Putting it all together is the fun of summer container gardens.  A window box in a shady spot can be very lively indeed.

Finishing Up

I have been working steadily on the landscape for this client for the past 6 years; every year we have done something.  The driveway garden we saved for last.  Her youngest daughter loves basketball-we could not take the driveway mounted basketball hoop down until she was ready for college-Jenna has just moved out.  The concrete driveway was almost 30 years old.  My client chose to replace it with concrete aggregate.  Concrete embedded with gravel has a much dressier look.  Why would we be looking for a dressier look?  The driveway landscape gets visited every day, sometimes multiple times a day. This is one spot that should always look great.    

Given that the basketball hoop was coming down, an entire 10′ by 30′ section of concrete could be removed all together.  This 300 square feet would become a perennial garden.  The new drive had an 18″ border defined by a substantial expansion joint, filled with a rubber filler material.  The pattern visually breaks up the large expanse of concrete.   

The driveway went in April 16-20th.  Given our relentless spring rain, and the advent of annual planting season, we only got back to finish this project a week ago.  This is a simple perennial garden-only tried and true white flowers.  White hardy hibiscus, white knockout roses, Casablanca lilies, white echinacea, Becky shasta daisies and white astilbe.  My client will not want to tinker with this-her tinkering focus is firmly fixed on her containers.

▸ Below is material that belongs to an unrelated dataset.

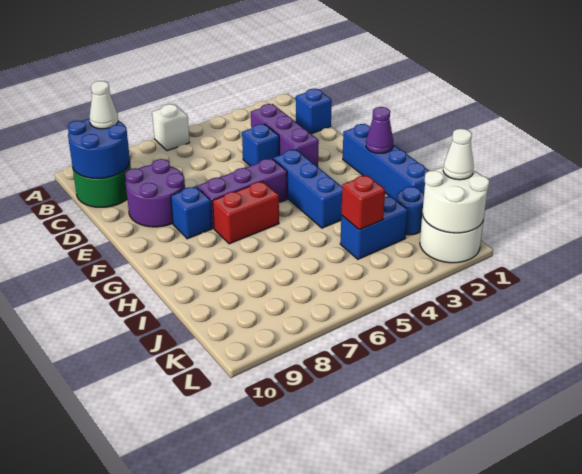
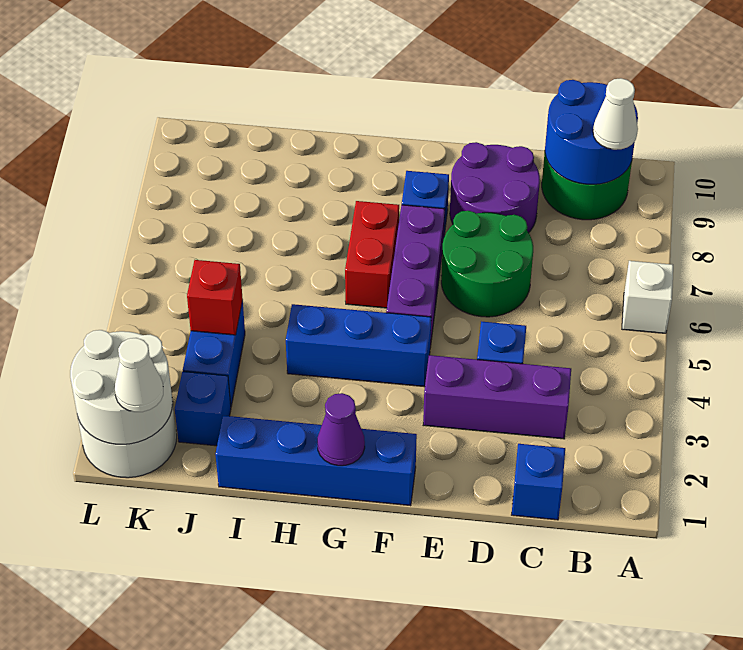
none -> green round brick D6:E7 level 1
blue round brick J2 level 1 -> blue brick J2 level 1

Nothing much is revealed during  the trip up the drive. This is deliberate.  The arborvitae in the back of the garden is faced down by green velvet boxwood in the front.  The perennial garden is planted in between the evergreens.  This will make for a finished and polished look in the winter-and a sumptuous look in summer.  

Eventually the tall perennials will make themselves known during the summer months.  But for the roses, all else will be cut down in late fall. 

A pair of Belgian oak boxes stained a black brown have been on the rear terrace for a few years.  I brought them out front to provide accompaniement to this garden. I like seeing annual plants in proximity to a perennial garden-they  bloom on and on, no matter the status of the perennials. 

A decomposed granite path leads to the rear yard.  I got rid of all of the grass here-what a nuisance it would be to cut grass in this small space.  Anything I design, I ask myself what will be involved to maintain it.  Let me explain.  Anything difficult or beyond too challenging to maintain means that failure and frustration is bound to loom large. I like any design to be friendly and doable.      

We stuffed the Belgian boxes full of white annuals-white mandevillea, angelonia, Sonata cosmos, petunias, variegated trailing plectranthus, euphorbia Diamond Frost and silver dichondra. They looked great the day we planted.  Better days are to come. 


I took this picture the first time I ever saw this property.  Before the pool, and the pool house.  Before the arborvitae hedge. Before the cypress deck, and the stainless steel fire bowl.  Before we took down the basket ball hoop, and replaced the drive.  Before we tore out the pressure treated lumber deck.   A great landscape takes time.  A big block of time. My advice?  Take whatever time your dream takes.